Great-great-grandson of eminent South Australian vigneron Thomas Hardy (1830-1912), Bill Hardy was the first Australian to study at the prestigious University of Bordeaux. He graduated with distinction with the Diplôme national d’œnologie, completing a vintage at the historic Château Bouscaut in the Graves district as practical experience.
On his return to Australia, Bill transferred his understanding and appreciation of French practices to Hardys winemaking, introducing the Bordeaux custom of rotating barrels at the end of the malolactic fermentation as a way of reducing oxygenation, as well as egg white fining, at that time uncommon in Australia, to produce softer, less tannic wines.

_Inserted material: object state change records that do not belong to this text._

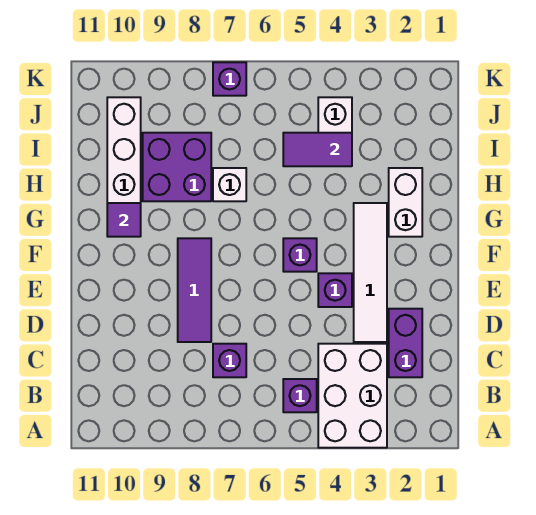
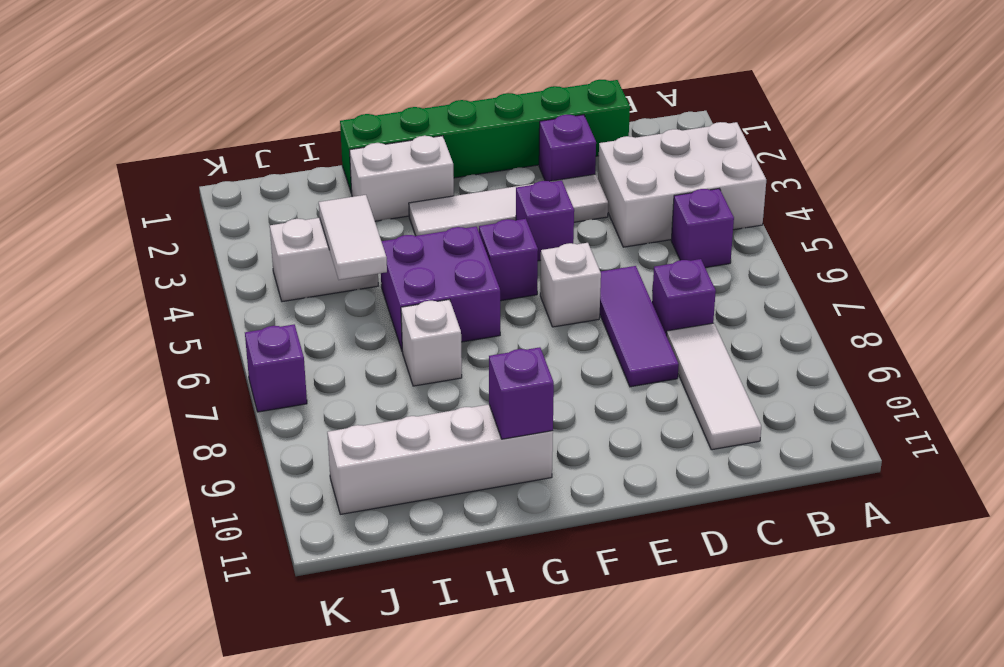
none -> green brick C1:H1 level 1
purple brick C2:D2 level 1 -> purple brick D2 level 1
none -> white tile C8:C10 level 1
purple tile D8:F8 level 1 -> purple tile D6:D8 level 1
none -> white brick E6 level 1
purple tile G10 level 2 -> purple brick G10 level 2
purple brick H8:I9 level 1 -> purple brick G5:H6 level 1
purple tile I4:I5 level 2 -> white tile I4:I5 level 2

From early 1991 to the end of 1994, Bill was general manager of Domaine de la Baume vineyard in the Languedoc region of southern France. Hardys had bought the propery in run-down condition in order to produce varietally-labelled wines for the British market and promptly installed modern Australian-style winemaking facilities. whose capacity far exceeded la Baume’s modest yield. Bill’s solution was to persuade local growers, who would traditionally have made their own wine or sold grapes to the local cooperative, to change their ways, offering higher prices and prompt payment for harvests directed to la Baume.
Another innovation was the introduction of night harvesting, a practice already common in Australia. Bill gradually overcame the initial reluctance of the operators by working with them and by communicating with growers, assuring them that night-harvested grapes would make better wine than their neighbours’ traditional practices.
Bill remains active in the Australian wine industry while also serving as an international wine judge, most recently at the Vinalies Internationales wine competitions in Paris.